You may think that chocolate couldn’t be possibly improved. After all, it’s already such an amazing product with so many variations and complexities. But as it turns out, there might be a way to make dark chocolate fruiter and more flowery-tasking. According to a new study, there’s a yet-unexplored way to treat cocoa beans and offer them a unique flavor.
Cocoa is the main ingredient in chocolate, with beans growing on tropical evergreen trees, most often in the tropical areas of Central and South America, West Africa, and Southeast Asia. The three largest producing countries are Côte d’Ivoire, Ghana, and Ecuador, where farmers manually harvest the cocoa beans.

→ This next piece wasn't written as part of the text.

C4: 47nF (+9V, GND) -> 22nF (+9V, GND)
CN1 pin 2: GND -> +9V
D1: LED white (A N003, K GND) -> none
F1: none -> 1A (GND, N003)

Once picked, beans are covered in banana leaves (or sometimes plastic) and left there for days to ferment. During this time, microbes in the environment degrade the pulp that surrounds the beans, changing them chemically. This triggers biochemical changes in the beans, reducing bitterness and astringency while boosting pleasing flavors and aromas.
For years, studies have looked at the possibility of reconstructing the fermentation process under conditions in vitro without the influence of microorganisms – incubating beans at controlled temperatures in pH-adjusted solutions. However, the process was restricted to the use of fresh beans, so it had to take place on or close to the farm site.

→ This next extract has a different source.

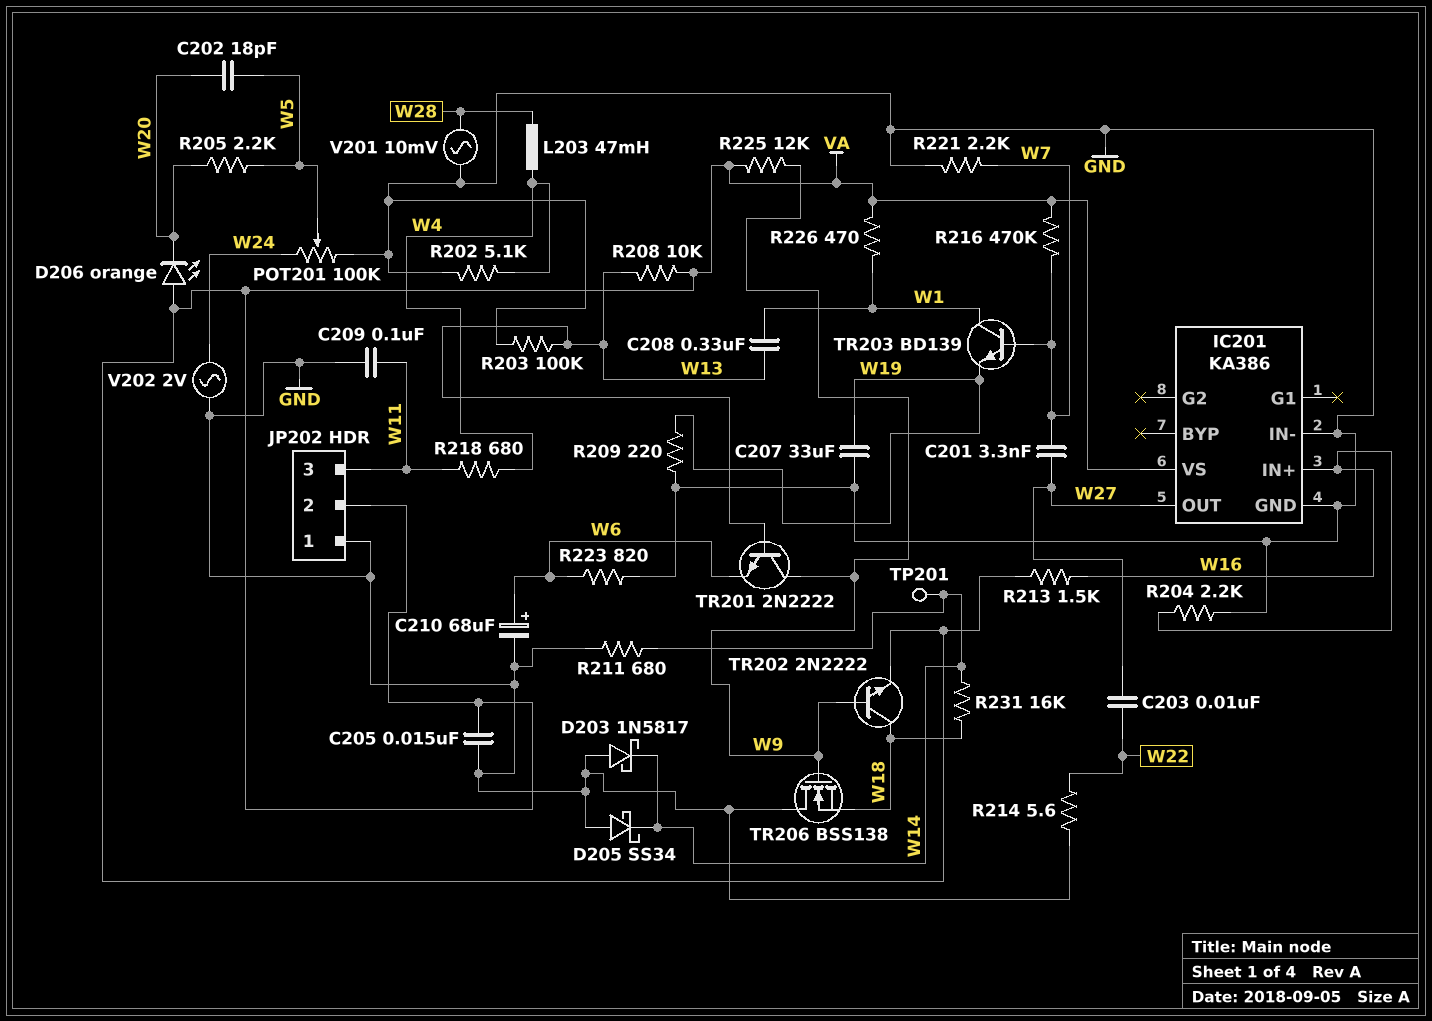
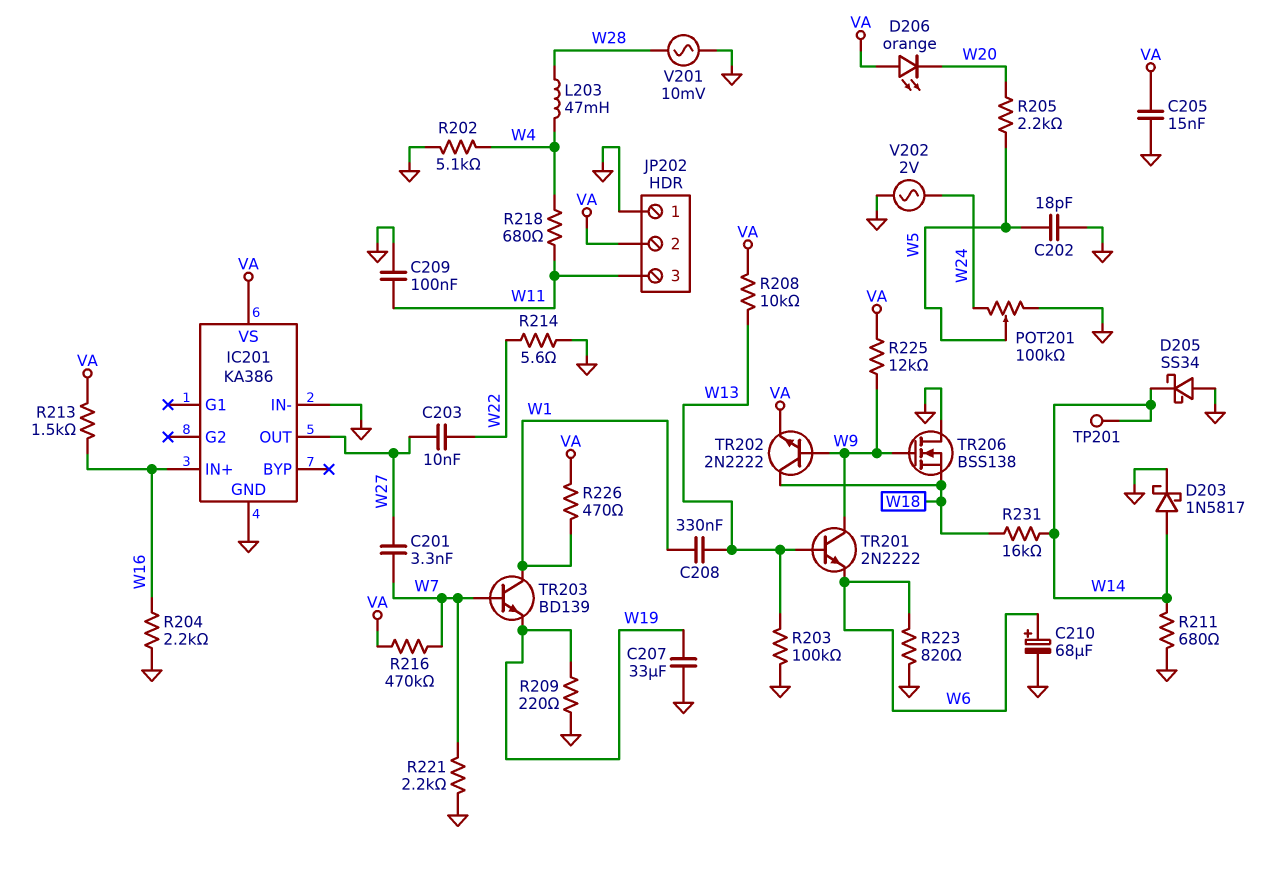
C202: 18pF (W5, W20) -> 18pF (GND, W5)
D203: schottky 1N5817 (A GND, K W14) -> schottky 1N5817 (A W14, K GND)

Now, researchers are proposing an alternative approach, referred to as “moist incubation.” In contrast to using freshly removed beans, they used unfermented and dried cocoa nibs, which are storable and can be transported to any production site. The nibs were rehydrated in an acidic solution, heated for days, and then re-dried.
Working with cocoa
The researchers from Zurich University of Applied Sciences wanted to find out how the taste and aroma of chocolate changed when comparing moist incubation versus traditional fermentation. While they already knew both methods produced similar aromas, they hoped to better understand how they compare to each other.
For this, they created three types of chocolate bars. One was made with moist incubated beans, one from fermented beans, and a third one with beans that were neither incubated nor fermented. Volunteers tested the three and said the moist incubates ones had higher intensities of fruity, flowery, and caramel-like aromas.

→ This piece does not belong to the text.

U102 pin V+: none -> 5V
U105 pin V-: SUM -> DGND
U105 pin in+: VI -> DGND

Overall, they rated the incubated sample as the sweetest-tasting, while describing the unfermented chocolate as bitter and astringent. More objectively, the researchers did gas chromatography analysis and found that moist incubated chocolate had higher levels of malty compounds (Strecker aldehydes) and lower levels of roasty compounds (Pyrazines).
This means the moist incubation is probably a superior alternative to traditional fermentation, the researchers said. The method could be commercialized and we may start tasting this new chocolate version not too long from now.
Next time you have chocolate have a think of the flavors and aromas you can identify, and even compare it between brands. The difference might be surprising. Or just go ahead and eat it without all this fuss. Your choice.
The study was published in the Journal of Agricultural and Food Chemistry.